Hace cuatro años un grupo de psicólogos americanos, encabezados por Brett Mercier, publicaron un interesante trabajo sobre las causas por las que la población sigue creyendo en seres superiores, en lugar de tender hacia la igualdad. Lo interesante de su estudio es que utilizaron una metodología propia de la teoría de la evolución para aproximarse a sus conclusiones. Para entendernos, en este tipo de casos suele delimitarse una causa final (que permite que un determinado comportamiento, en este caso que las creencias religiosas pervivan a lo largo del tiempo), y una causa próxima (que son aquellas que en el momento actual permiten que la conducta resista al paso del tiempo). Con esos condicionantes, y empezando por el final, encontraron que las personas más analíticas —las que tenían tendencia a sobrepensarlo todo— eran también las menos creyentes, lo que en una sociedad que tiende a darle demasiadas vueltas a todo no prevé una elevada supervivencia para las diferentes religiones. Sin embargo, aquellos que tienen una inteligencia más emocional, tienden también a ser más creyentes.

¿Entonces? Pues Mercier asegura que hay un par de razones más poderosas, una es la motivacional. Creer en un ser superior ayuda a crear sentimientos positivos para el autoestima y ofrece al creyente una posibilidad de tener explicaciones y así cierto control sobre lo aún desconocido para algunos. La otra es la cuestión social. Las comunidades creyentes tienden hacia la autoalimentación, a atraer a nuevos creyentes hacia sus redes. Sin embargo, también recoge este autor que ambas razones van en retroceso, especialmente, en aquellas sociedades más desarrolladas.
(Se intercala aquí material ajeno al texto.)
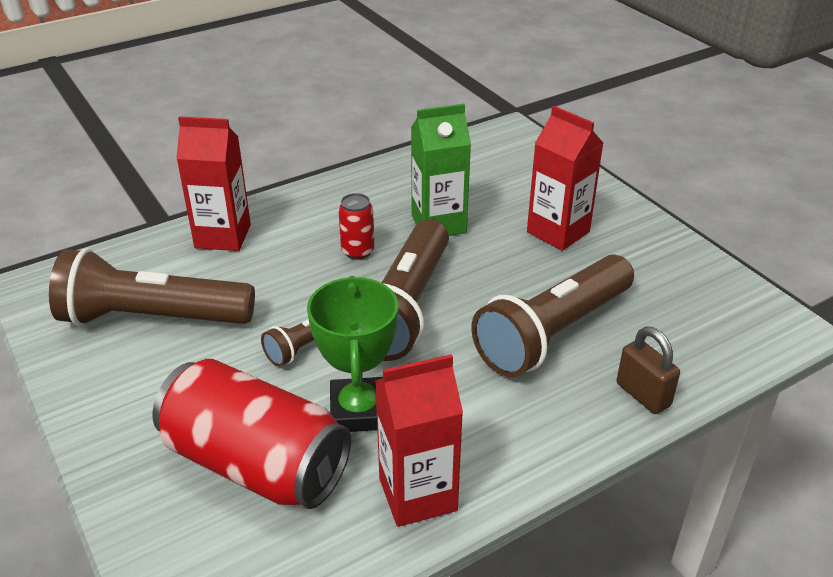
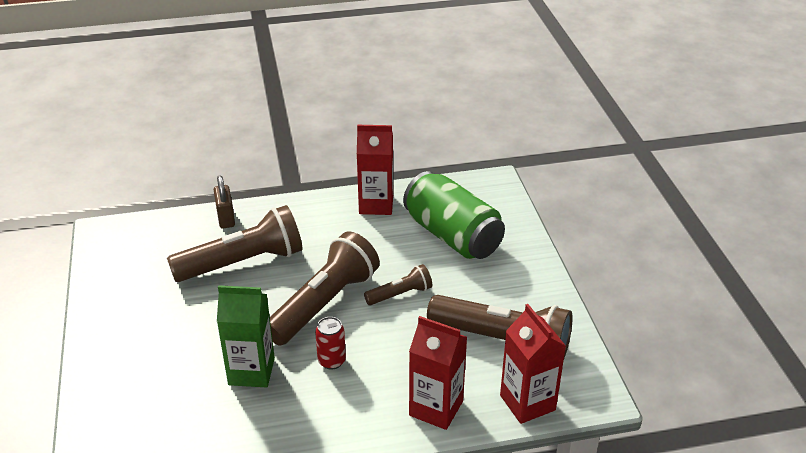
camera: 160 degrees left, 0 degrees up
(256, 464) = (452, 236): red can -> green can
(358, 411) = (387, 248): green trophy -> none
(558, 232) = (166, 337): red carton -> red carton (527, 402)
Aunque hay un hilo para la esperanza de los fervientes creyentes, las personas que suelen vivir solas o aisladas tienen a ser más propensos en creer en Dios. Muy probablemente para no sentirse tan solos. Cada vez hay más hogares de un único miembro.

Otra investigación, desarrollada casi al mismo tiempo que la de Mercier, analizó los rasgos de personalidad que suelen tener las personas con creencias religiosas. Antes, un pequeño inciso, a la hora de estudiar las personalidad —desde un punto de vista psicológico— suelen tenerse en cuenta cinco dimensiones diferentes: el neuroticismo, la escrupulosidad, la amabilidad y la apertura a nuevas experiencias, es sobre esas bases sobre la que la psicóloga Theresa Entringer desarrolló su trabajo. Los creyentes, según sus conclusiones, se perciben a sí mismo como más amables y compasivas que los demás, también suelen verse como más entusiastas y enérgicas (lo que está relacionado con emociones positivas), o como más autodisciplinados, más altruista o más metódicos que el resto de la población. Todas son autopercepciones que tienen a ponerse a estas personas por encima del resto de la sociedad.

El único problema que hay es que estas calificaciones no son exclusivas de los creyentes. También aquellas que, por ejemplo, practican de forma habitual la meditación o están muy involucradas en prácticas como el yoga tienen un perfil de personalidad muy similar, sin tener que creer en nada. Son los, a veces, llamados de forma despectiva “espirituales”. En eso ha incidido otro investigador, Hansong Zang, que encontró que tanto unos como otros (los religiosos como los espirituales) suelen estar más satisfechos con su vida que el resto de la población y que no encaja en ninguna de estas dos categorías. Quizás, y solo probablemente, porque ambos por igual suelen tender a no sobrepensar demasiado.